O planejamento da cirurgia deve ser feito com antecedência para que a paciente possa tomar conhecimento das possíveis implicações, como por exemplo, a possibilidade de ressecção de uma parte do intestino, caso haja um comprometimento de várias camadas deste órgão, além de eventuais complicações. Tanto a paciente, como a equipe devem estar preparados para estas possibilidades.

Infertilidade e Endometriose

Todos os tipos e graus de endometriose podem e, na maioria dos casos, influenciam a fertilidade. Entretanto, frequentemente o diagnóstico não é evidente e acaba ficando como a última causa a ser avaliada no diagnóstica de infertilidade. Somente após passar certo período, onde foram realizados tratamentos sem sucesso, que a videolaparoscopia é indicada para concluir o diagnóstico.

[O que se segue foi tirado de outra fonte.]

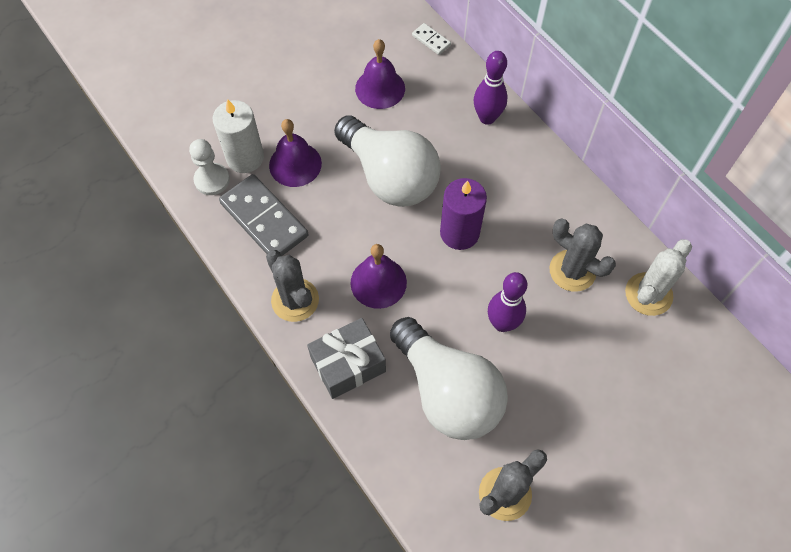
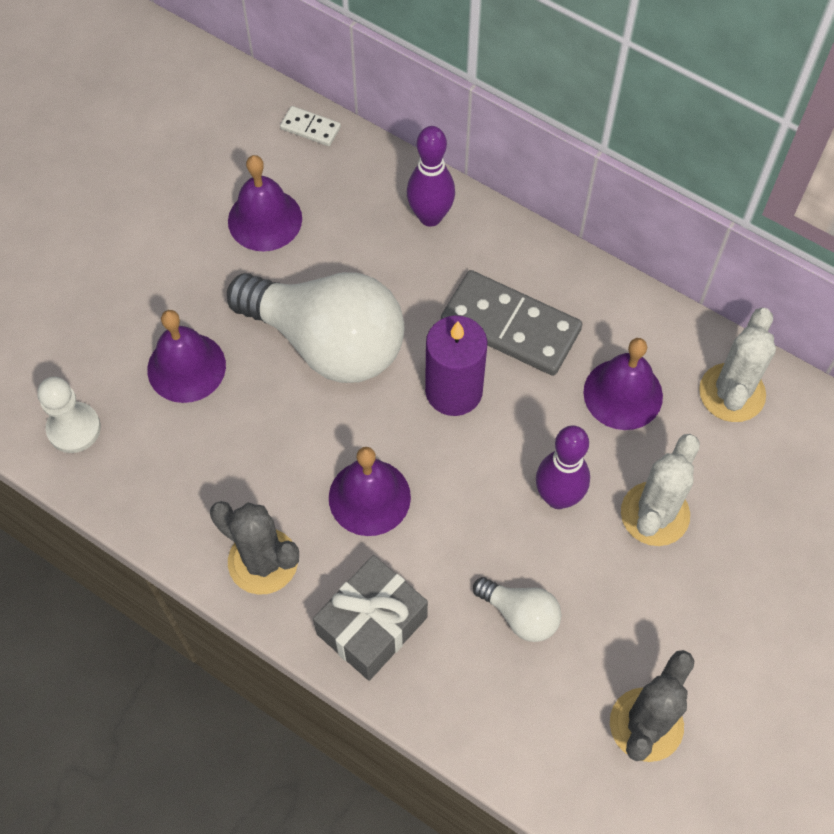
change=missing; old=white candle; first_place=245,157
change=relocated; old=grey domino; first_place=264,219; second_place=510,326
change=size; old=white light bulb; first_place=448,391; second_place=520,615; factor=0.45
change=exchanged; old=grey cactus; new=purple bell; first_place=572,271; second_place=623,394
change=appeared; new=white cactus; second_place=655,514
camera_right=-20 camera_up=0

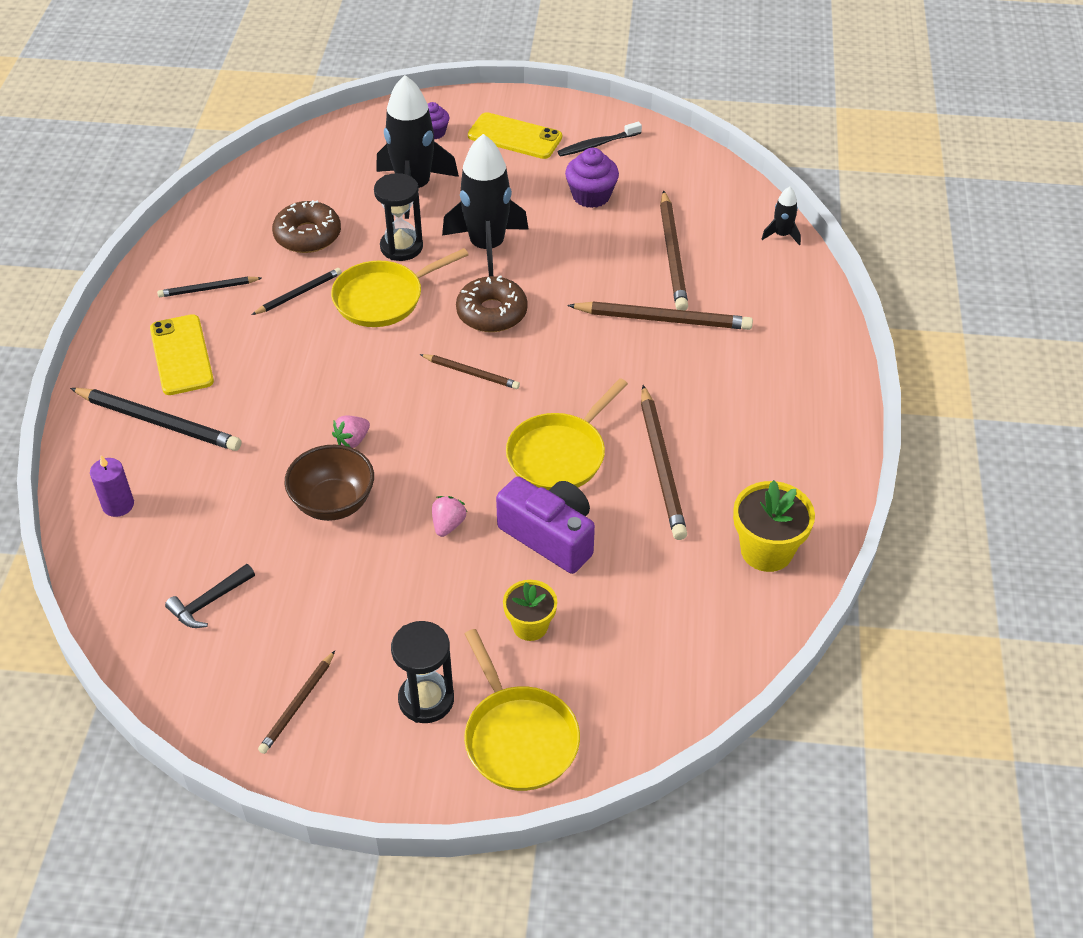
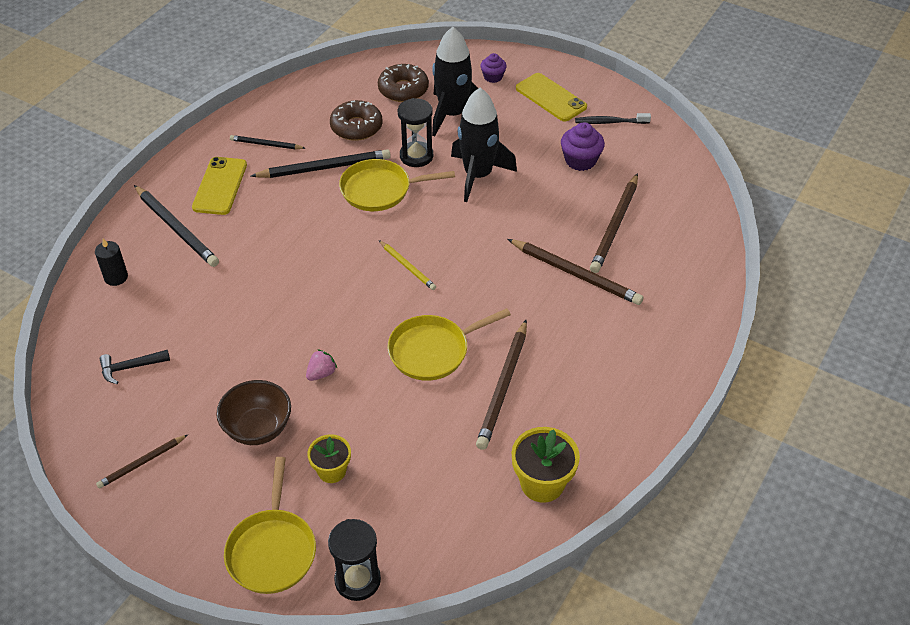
change=colour; old=purple candle; new=black candle; first_place=118,505; second_place=116,277
change=size; old=black pencil; first_place=298,293; second_place=324,167; factor=1.75
change=relocated; old=brown bowl; first_place=333,503; second_place=258,428
change=missing; old=pink strawberry; first_place=352,440
change=relocated; old=black hourglass; first_place=426,699; second_place=357,580
change=colour; old=brown pencil; new=yellow pencil; first_place=471,373; second_place=407,266
change=relocated; old=brown donut; first_place=492,313; second_place=403,89
change=missing; old=purple camera; first_place=550,536
change=missing; old=black rocket; first_place=781,235
camera_right=25 camera_up=0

A endometriose causa infertilidade pelos seguintes efeitos:

  • Influencia o hormônio no processo de ovulação, e na implantação do embrião.
  • Altera também os hormônios prolactina e as prostaglandinas que agem negativamente na fertilidade.
  • Prejudica a liberação do óvulo dos ovários em direção às trompas.
  • Interfere no transporte do óvulo pela trompa, tanto pela alteração inflamatória causada pela doença, como por aderências das trompas em outros órgãos, impossibilitando-as conseguirem se movimentar.
  • Alterações imunológicas como alterações celulares responsáveis pela imunologia do organismo.
  • O endométrio, tecido situado no interior da cavidade uterina, local onde o embrião se implanta, sofre a ação de substâncias produzidas pela endometriose que atrapalham a implantação do embrião.
  • Alterações no desenvolvimento da gestação. Pode interferir no desenvolvimento embrionário e aumentar a taxa de abortamento.

O tratamento de Fertilização In Vitro pode evitar a ação da maioria destes mecanismos que atrapalham a fertilização, sendo uma ótima resolução para o problema.